Modeling Effect of a γ-Secretase Inhibitor on Amyloid-β Dynamics Reveals Significant Role of an Amyloid Clearance Mechanism

Aggregation of the small peptide amyloid beta (A beta) into oligomers and fibrils in the brain is believed to be a precursor to Alzheimer's disease. A beta is produced via multiple proteolytic cleavages of amyloid precursor protein (APP), mediated by the enzymes beta- and gamma-secretase. In this study, we examine the temporal dynamics of soluble (unaggregated) A beta in the plasma and cerebral-spinal fluid (CSF) of rhesus monkeys treated with different oral doses of a gamma-secretase inhibitor. A dose-dependent reduction of A beta concentration was observed within hours of drug ingestion, for all doses tested. A beta concentration in the CSF returned to its predrug level over the monitoring period. In contrast, A beta concentration in the plasma exhibited an unexpected overshoot to as high as 200% of the predrug concentration, and this overshoot persisted as late as 72 hours post-drug ingestion.
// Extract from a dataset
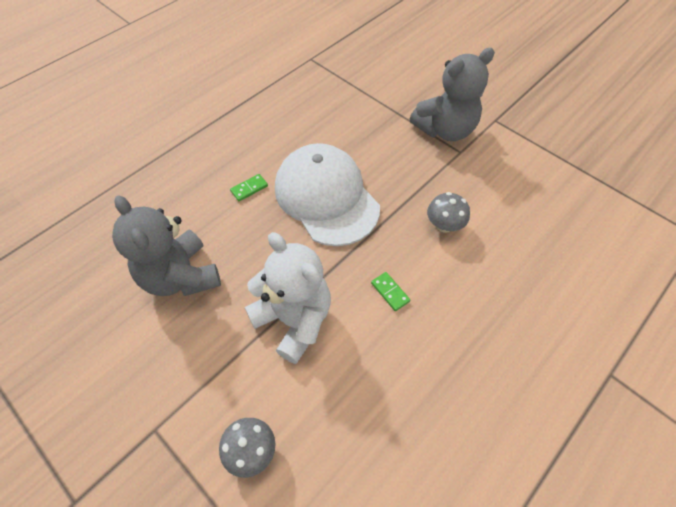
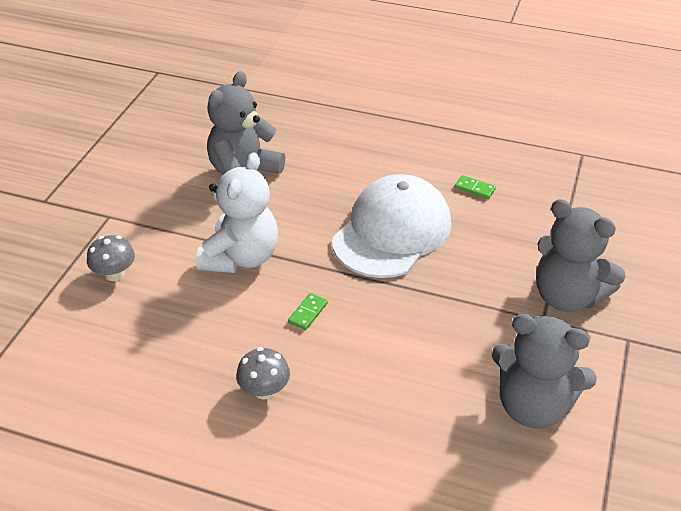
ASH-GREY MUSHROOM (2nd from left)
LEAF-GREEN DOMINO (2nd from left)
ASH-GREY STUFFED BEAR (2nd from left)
To account for these observations, we proposed and analyzed a minimal physiological model for A beta dynamics that could fit the data. Our analysis suggests that the overshoot arises from the attenuation of an A beta clearance mechanism, possibly due to the inhibitor. Our model predicts that the efficacy of A beta clearance recovers to its basal (pretreatment) value with a characteristic time of > 48 hours, matching the time-scale of the overshoot. These results point to the need for a more detailed investigation of soluble A beta clearance mechanisms and their interaction with A beta-reducing drugs.